Sesame Ginger Dressing
Add 1 tbsp toasted sesame oil and 1 tsp sesame seeds to the blender. The sesame adds a deep, nutty warmth that pairs especially well with noodle bowls and grilled chicken. This is probably my most-used variation — it makes the dressing feel richer and more complex without changing the core flavor profile.
Spicy Ginger Dressing
Add ½ tsp chili garlic sauce or a small piece of fresh red chili to the blender. You get a slow, building heat that layers underneath the ginger’s brightness. This version works brilliantly as a marinade for prawns or as a dipping sauce for dumplings.
Citrus Ginger Dressing
Swap 1 tbsp of the rice vinegar for fresh orange juice. The citrus adds a fruity sweetness that rounds out the sharpness of the vinegar. This variation is particularly good over a salad with sliced mandarin oranges, edamame, and toasted almonds.
Storage — How Long Does It Last?
Store your ginger dressing in an airtight glass jar in the refrigerator. It keeps well for up to one week. The carrot and fresh ginger mean it doesn’t last as long as a purely oil-and-vinegar dressing, so don’t make enormous batches unless you plan to use it frequently.
FYI — natural separation will occur as the dressing sits. Just give the jar a good shake before each use and it comes right back together. If the color has changed significantly or it smells off after a week, make a fresh batch.
Ginger Dressing Belongs in Your Regular Rotation
This dressing earns its place because it delivers something genuinely distinctive — a complex, layered flavor built from carrot, onion, fresh ginger, rice vinegar, soy sauce, oil, and sugar, blended smooth and chilled until everything sings together in harmony.
It’s bold, it’s versatile, and it makes ordinary meals feel a little more special. Blend it up, let it chill overnight, and start putting it on everything. Your salads will thank you, your grain bowls will thank you, and honestly, your salmon will probably thank you too.
6
servings10
minutes4
hours95
kcalIngredients
1 medium carrot, peeled and roughly chopped
1/4 medium onion, roughly chopped
1 1/2-inch piece fresh ginger, peeled
3 tbsp rice vinegar
2 tbsp soy sauce
3 tbsp neutral oil (vegetable or canola)
1 tbsp sugar
Directions
- Peel and roughly chop the carrot and onion into chunks.

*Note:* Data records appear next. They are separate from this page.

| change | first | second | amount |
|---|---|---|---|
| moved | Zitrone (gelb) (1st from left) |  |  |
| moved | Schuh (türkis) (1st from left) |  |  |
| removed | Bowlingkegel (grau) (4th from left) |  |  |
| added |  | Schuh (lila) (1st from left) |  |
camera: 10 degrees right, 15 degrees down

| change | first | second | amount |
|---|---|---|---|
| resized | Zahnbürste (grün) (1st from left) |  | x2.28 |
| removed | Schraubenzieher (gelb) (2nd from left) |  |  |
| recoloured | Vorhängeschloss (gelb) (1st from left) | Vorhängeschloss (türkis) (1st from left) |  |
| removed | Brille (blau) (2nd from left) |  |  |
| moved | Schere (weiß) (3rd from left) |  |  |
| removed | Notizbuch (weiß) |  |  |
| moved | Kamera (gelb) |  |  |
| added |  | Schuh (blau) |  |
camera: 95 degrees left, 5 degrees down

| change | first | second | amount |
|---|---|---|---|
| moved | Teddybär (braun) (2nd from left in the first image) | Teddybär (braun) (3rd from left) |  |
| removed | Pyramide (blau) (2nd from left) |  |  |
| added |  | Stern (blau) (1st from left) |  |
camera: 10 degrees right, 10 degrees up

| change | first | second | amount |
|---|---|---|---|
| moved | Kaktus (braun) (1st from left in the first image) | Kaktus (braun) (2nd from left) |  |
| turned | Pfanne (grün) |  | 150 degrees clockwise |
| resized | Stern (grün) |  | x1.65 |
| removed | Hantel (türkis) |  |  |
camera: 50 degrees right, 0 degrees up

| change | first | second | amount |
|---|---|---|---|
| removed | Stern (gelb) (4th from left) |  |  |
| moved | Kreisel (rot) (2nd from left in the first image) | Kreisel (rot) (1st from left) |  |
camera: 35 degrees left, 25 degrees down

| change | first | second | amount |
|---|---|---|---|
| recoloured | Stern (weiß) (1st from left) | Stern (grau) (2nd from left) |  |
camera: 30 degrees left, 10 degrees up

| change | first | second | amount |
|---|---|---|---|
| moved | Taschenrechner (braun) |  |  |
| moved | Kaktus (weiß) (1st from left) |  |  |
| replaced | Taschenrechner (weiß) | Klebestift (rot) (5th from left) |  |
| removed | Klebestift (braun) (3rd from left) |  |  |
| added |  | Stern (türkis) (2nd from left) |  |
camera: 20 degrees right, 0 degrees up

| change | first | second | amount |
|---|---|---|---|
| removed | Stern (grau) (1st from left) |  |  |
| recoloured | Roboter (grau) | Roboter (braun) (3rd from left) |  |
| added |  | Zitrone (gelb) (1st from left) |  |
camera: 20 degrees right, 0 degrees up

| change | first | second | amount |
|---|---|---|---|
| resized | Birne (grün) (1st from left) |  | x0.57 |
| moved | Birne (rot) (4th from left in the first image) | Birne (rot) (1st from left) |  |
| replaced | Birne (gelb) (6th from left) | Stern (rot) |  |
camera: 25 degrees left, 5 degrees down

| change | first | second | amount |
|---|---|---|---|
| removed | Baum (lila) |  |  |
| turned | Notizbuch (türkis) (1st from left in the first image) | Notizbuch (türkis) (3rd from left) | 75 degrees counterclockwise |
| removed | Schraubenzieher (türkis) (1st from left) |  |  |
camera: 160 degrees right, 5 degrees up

- Peel the ginger with the edge of a spoon and cut it into a few smaller pieces.
- Add the carrot, onion, ginger, rice vinegar, soy sauce, oil, and sugar to a blender.
- Blend on high for at least 1 minute, or until completely smooth.
- Taste and adjust with more vinegar, soy sauce, or sugar if needed.
- Pour into a covered container and refrigerate for at least 4 hours before serving; overnight is even better.
Notes
- Store covered in the refrigerator for up to 5 days; shake or stir before serving, and thin with a splash of water if it thickens too much.